チャクラシステムが世界農業遺産に認定されました。国連食糧農業機関(FAO)が認定機関。
国連FAOが認定する世界農業遺産に、2023年2月エクアドルアマゾンのチャクラシステムが認定されました。(アンデス地域も)
ママノは、「チョコレートで笑顔あふれる地球をつくる」ことを目標に掲げ、2013年からエクアドルのアマゾン地域の先住民(キチュア)組合とパートナーシップを締結し、伝統的なチャクラ(伝統的なアグロフォレストリー農法)で育ったカカオやグアユサティーを輸入し、日本にてチョコレート等の製造販売を行っています。
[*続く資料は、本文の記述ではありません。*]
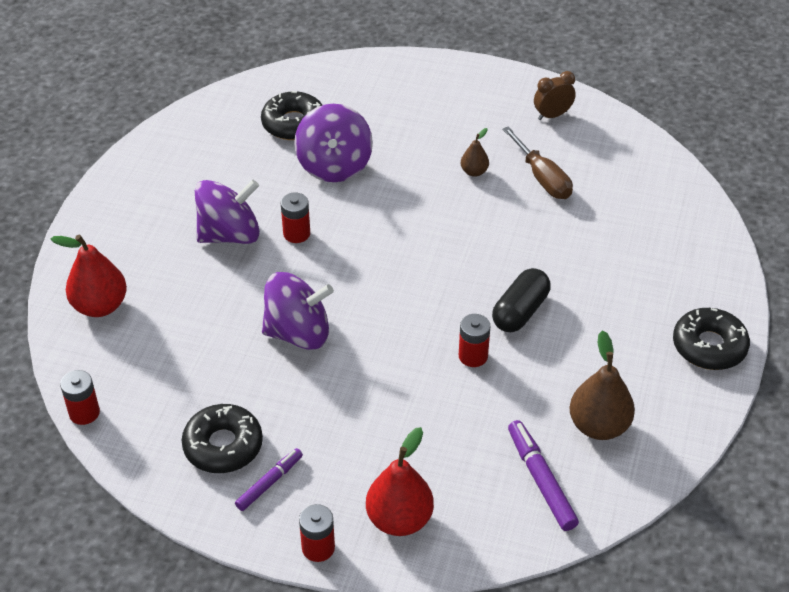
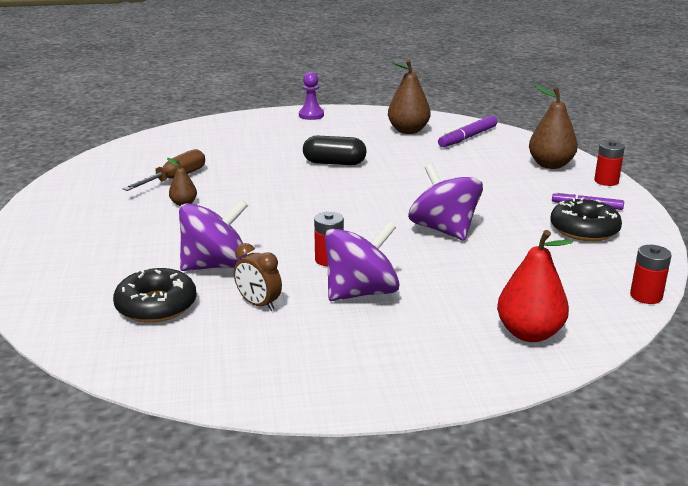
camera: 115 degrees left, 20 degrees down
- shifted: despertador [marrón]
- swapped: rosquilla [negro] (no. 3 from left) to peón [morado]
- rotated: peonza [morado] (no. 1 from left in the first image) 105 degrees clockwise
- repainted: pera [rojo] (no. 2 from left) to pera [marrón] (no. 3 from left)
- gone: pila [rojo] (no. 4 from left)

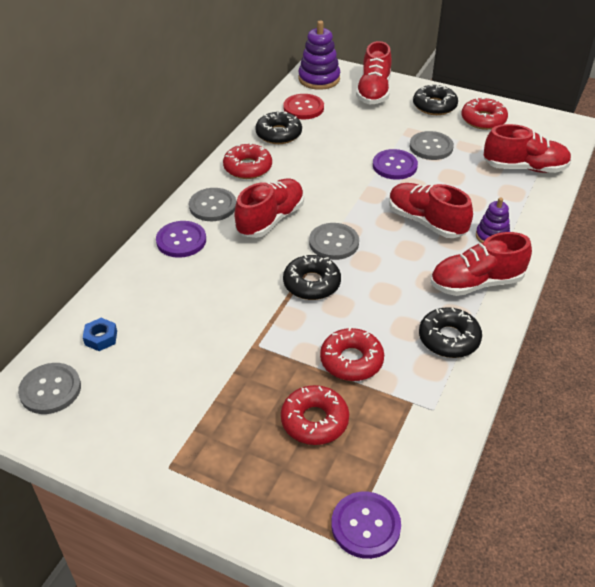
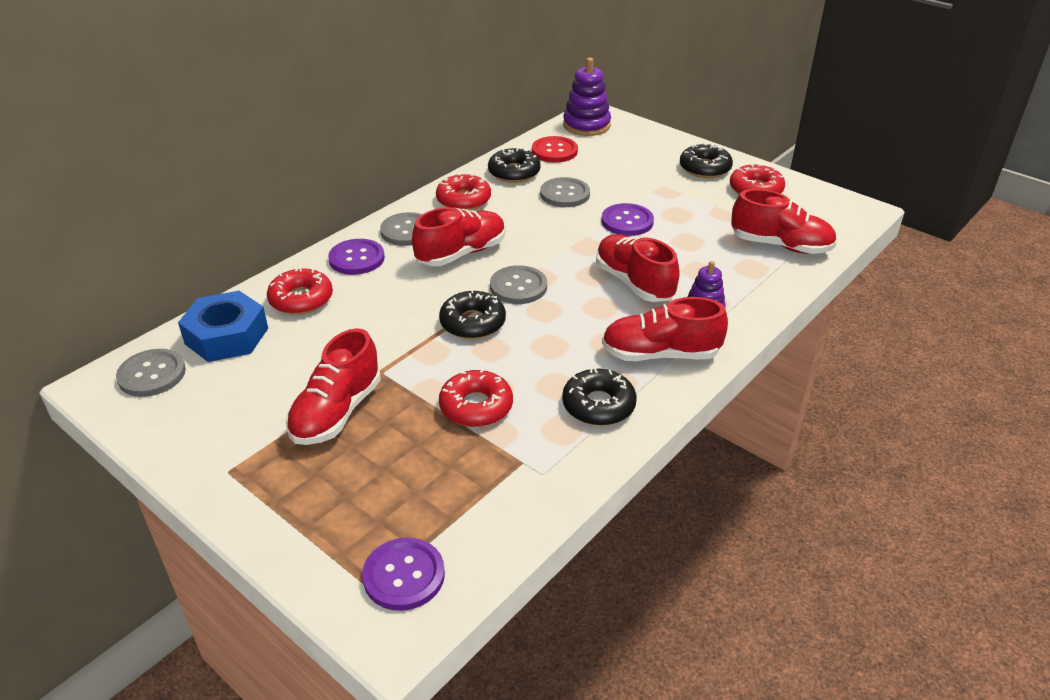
camera: 15 degrees right, 5 degrees down
- scaled: tuerca [azul] x2.14
- shifted: rosquilla [rojo] (no. 2 from left in the first image) to rosquilla [rojo] (no. 1 from left)
- shifted: zapato [rojo] (no. 2 from left in the first image) to zapato [rojo] (no. 1 from left)
- shifted: botón [gris] (no. 4 from left)

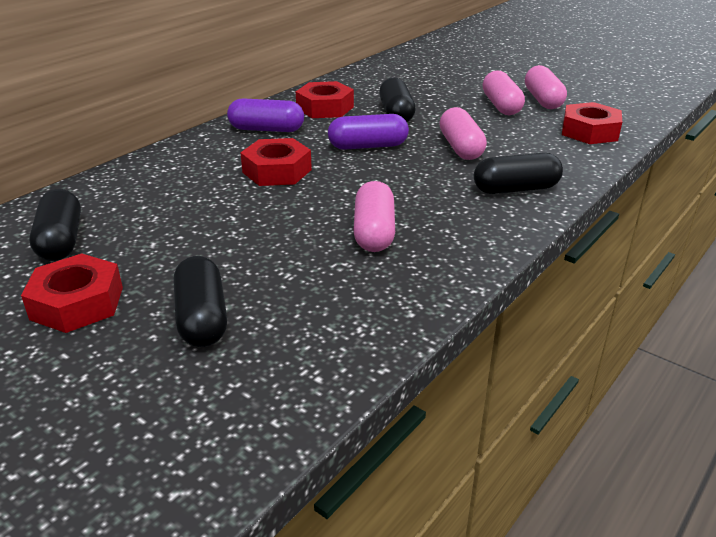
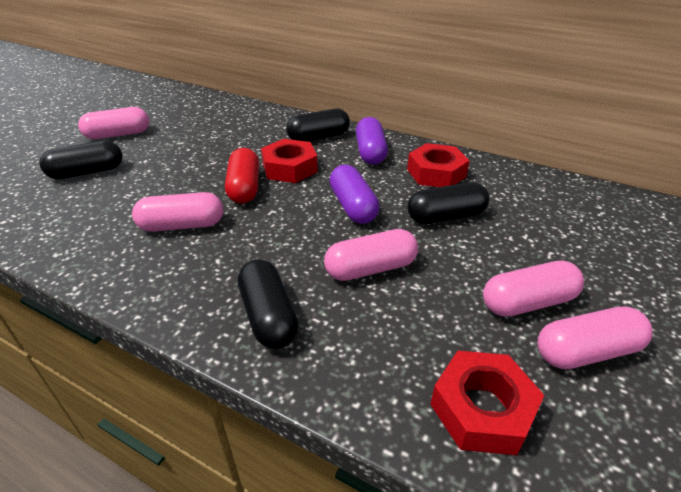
camera: 80 degrees right, 5 degrees up
- swapped: tuerca [rojo] (no. 1 from left) to cápsula [rosa] (no. 1 from left)
- new: cápsula [rojo]
- shifted: cápsula [negro] (no. 1 from left in the first image) to cápsula [negro] (no. 3 from left)

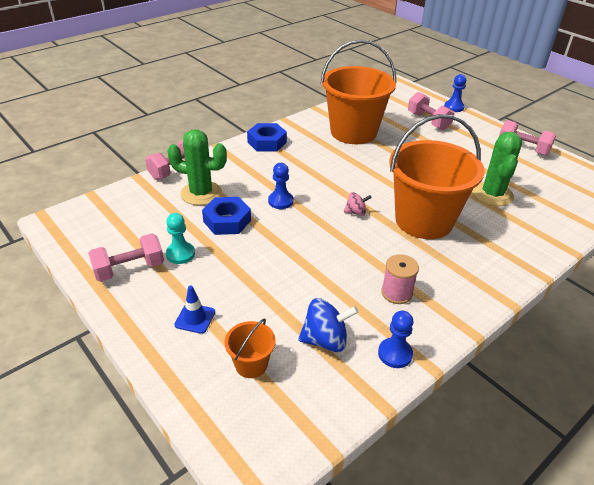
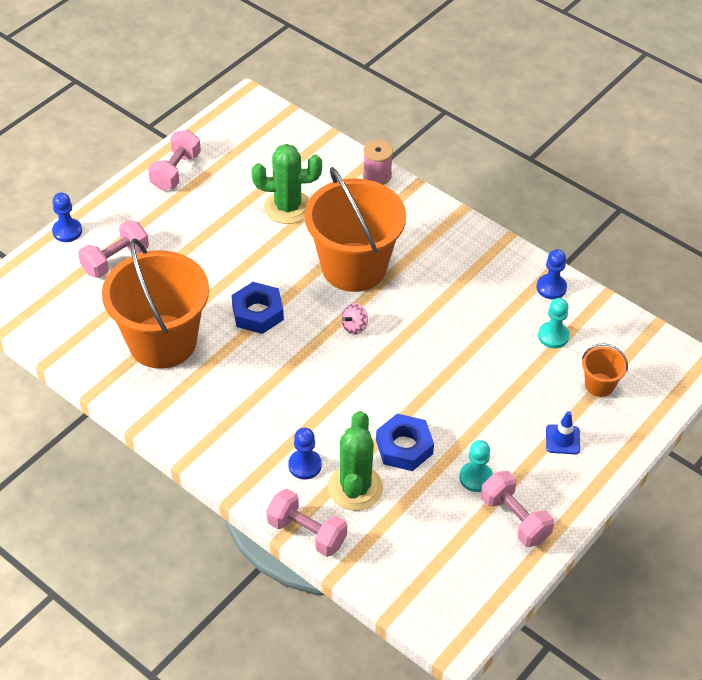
camera: 100 degrees left, 10 degrees up
- shifted: tuerca [azul] (no. 2 from left in the first image) to tuerca [azul] (no. 1 from left)
- shifted: peón [azul] (no. 1 from left in the first image) to peón [azul] (no. 2 from left)
- rotated: peonza [rosa] 120 degrees counterclockwise
- shifted: carrete [rosa]
- swapped: peonza [azul] to peón [turquesa] (no. 2 from left)

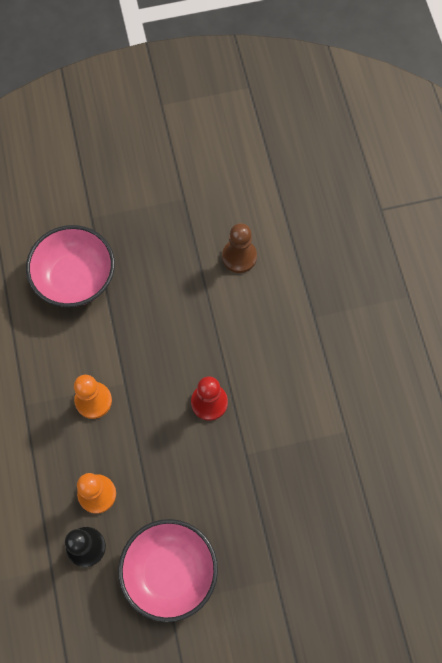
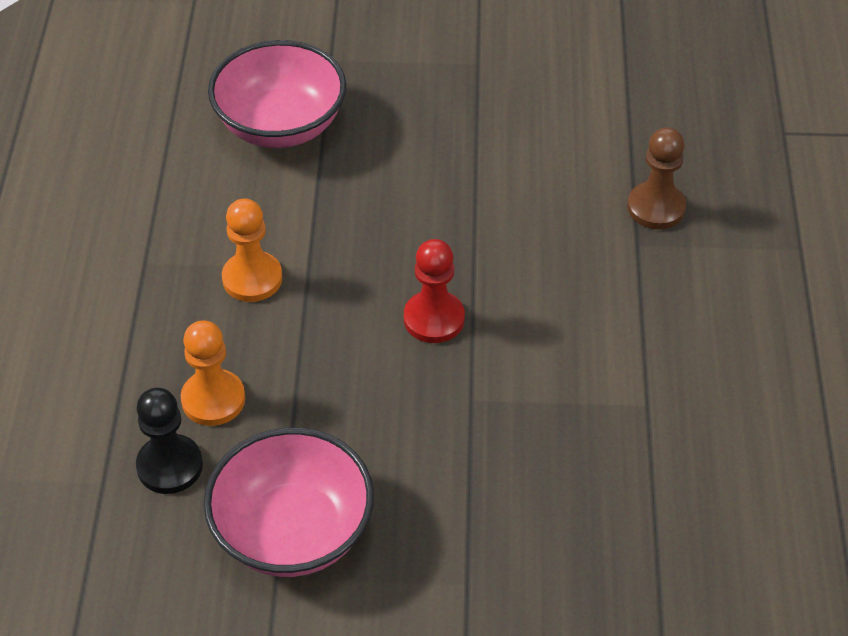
camera: 15 degrees right, 20 degrees down
- shifted: peón [marrón]

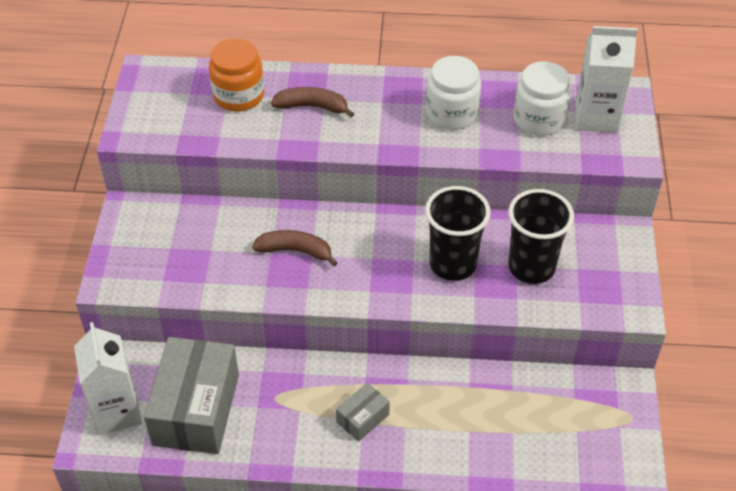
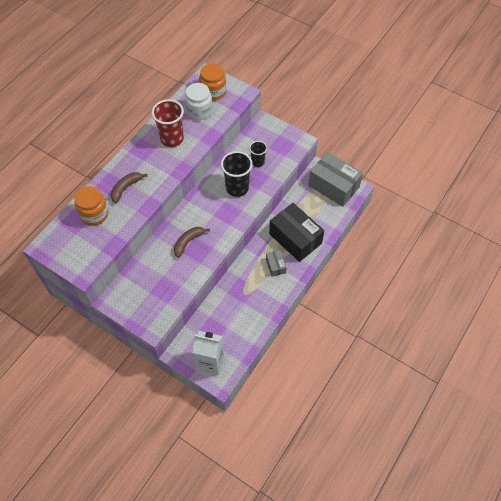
camera: 60 degrees left, 10 degrees up
- swapped: tarro [blanco] (no. 1 from left) to vaso [rojo]
- swapped: cartón de leche [blanco] (no. 2 from left) to tarro [naranja] (no. 2 from left)
- scaled: vaso [negro] (no. 2 from left) x0.59
- new: caja [negro]
- shifted: caja [gris] (no. 1 from left in the first image) to caja [gris] (no. 2 from left)

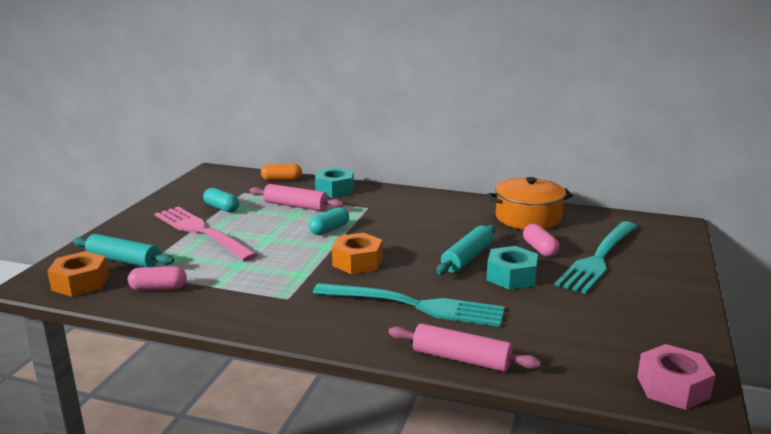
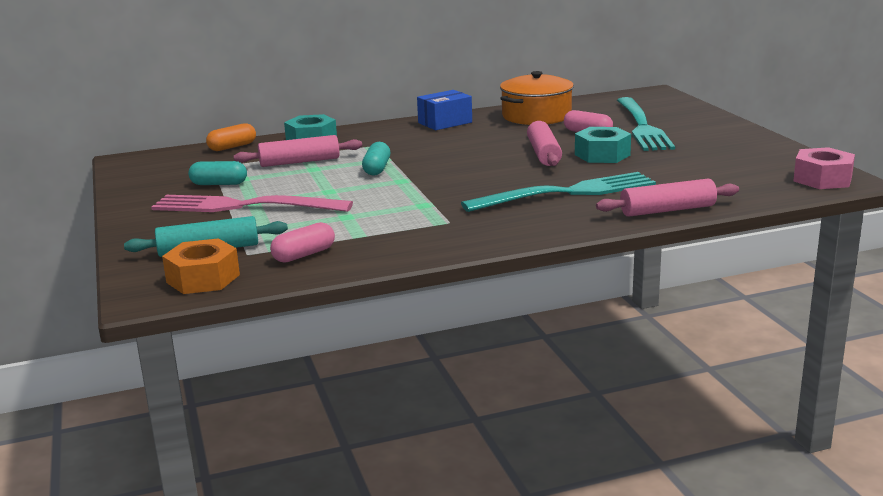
camera: 35 degrees left, 0 degrees up
- new: caja [azul]
- repainted: rodillo [turquesa] (no. 2 from left) to rodillo [rosa] (no. 2 from left)
- gone: tuerca [naranja] (no. 2 from left)

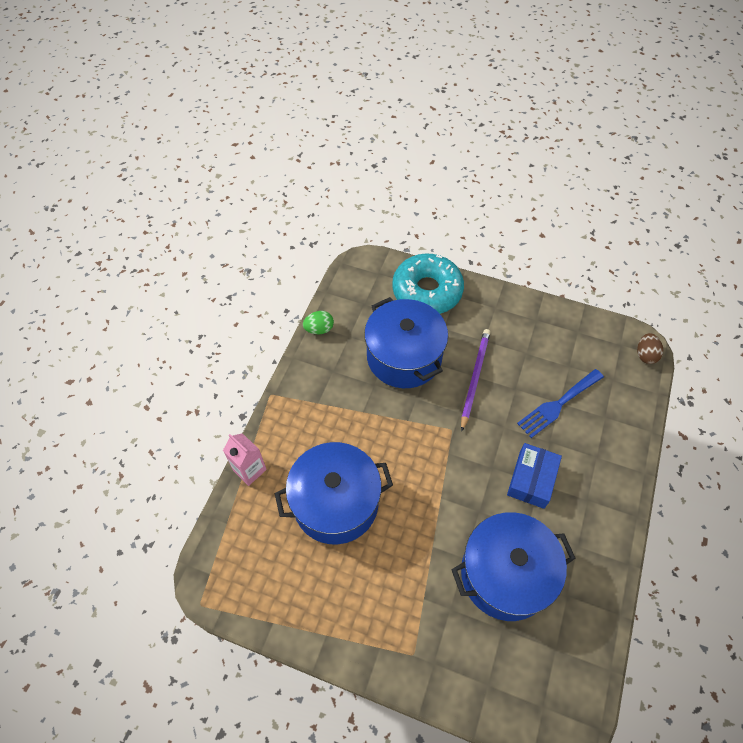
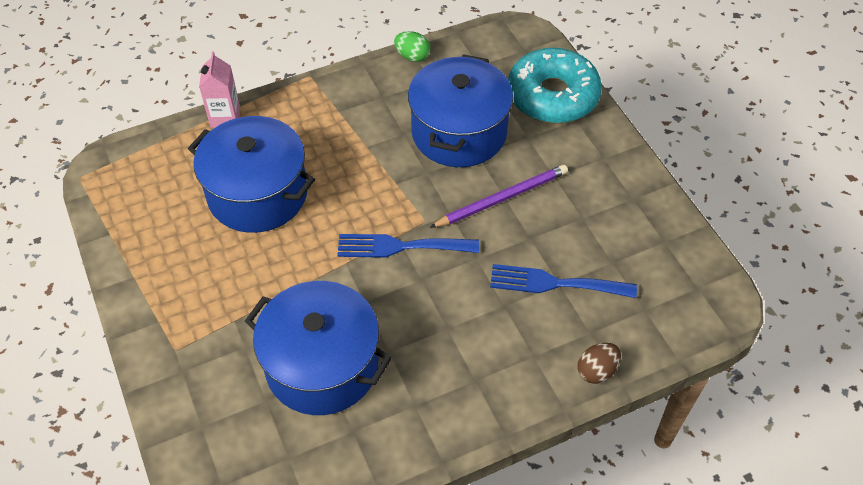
camera: 45 degrees right, 5 degrees down
- new: tenedor [azul] (no. 1 from left)
- shifted: huevo [marrón]
- gone: caja [azul]

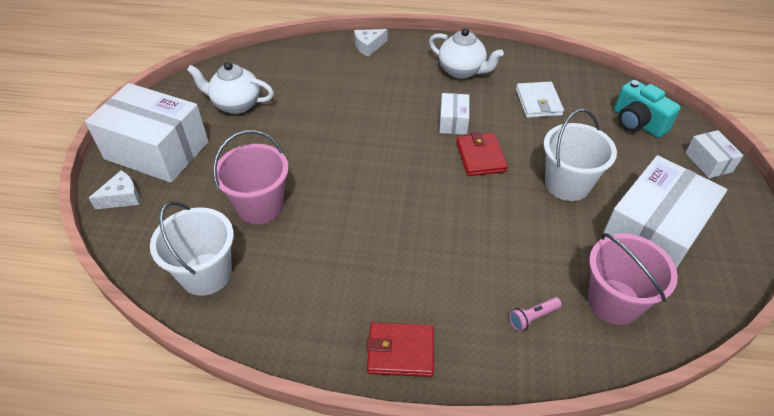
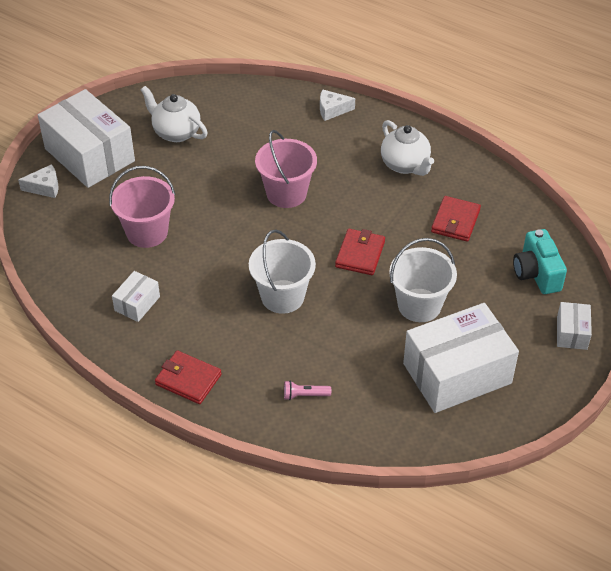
camera: 25 degrees right, 0 degrees up
- shifted: caja [blanco] (no. 2 from left)
- shifted: balde [blanco] (no. 1 from left)
- shifted: balde [rosa] (no. 2 from left)
- repainted: cartera [blanco] to cartera [rojo] (no. 3 from left)

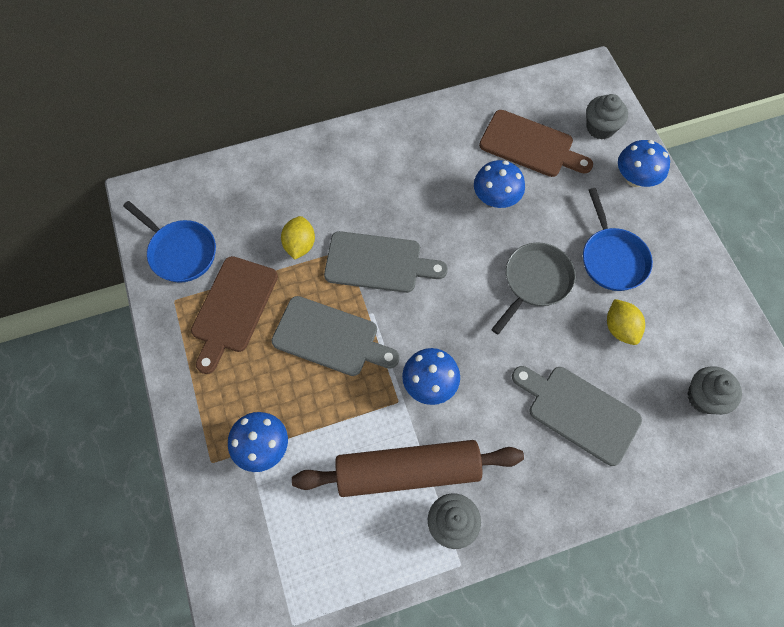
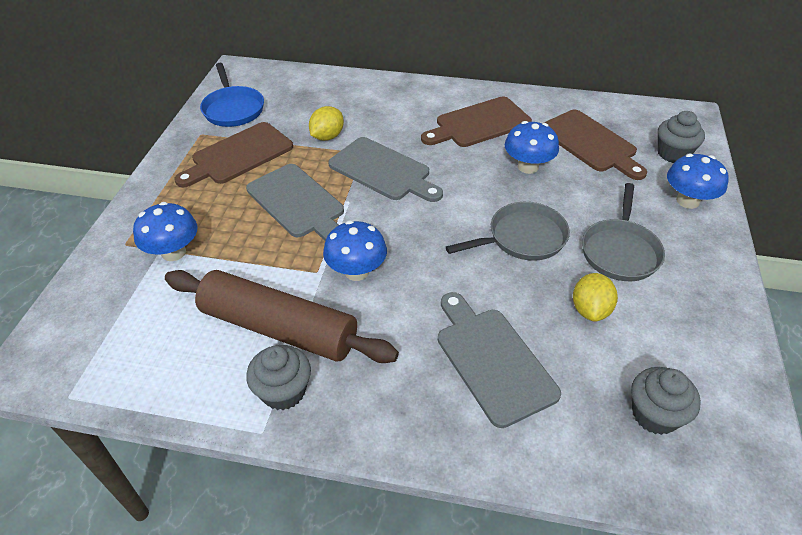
camera: 30 degrees right, 20 degrees down
- new: tabla de cortar [marrón] (no. 2 from left)
- repainted: sartén [azul] (no. 2 from left) to sartén [gris] (no. 2 from left)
ママノが扱う全てのチョコレート及び、グアユサティー、レモングラス、エクアドルシナモン、バニラビーンズといった、現地組合から直接輸入している作物は、チャクラシステムによって栽培されており、チャクラが世界農業遺産に認定されたことをとても嬉しく思います。
チャクラは、先住民キチュアの人々が長年培ってきた伝統的な農法であり生活様式です。
Globally Important Agricultural Heritage Systems: Two new sites recognized in Ecuador’s Andes and Amazon regions
世界の重要な農業遺産システム:エクアドルのアマゾンとアンデスの2地域が新たに認定されました。
(以下全て日本語訳 江沢)
ローマ発-エクアドルのアンデス山脈とアマゾンにある2つの生物多様性に富んだ農業・アグロフォレストリー・システム(チャクラ)が、国連食糧農業機関(FAO)から世界重要農業遺産(GIAHS)に認定されました。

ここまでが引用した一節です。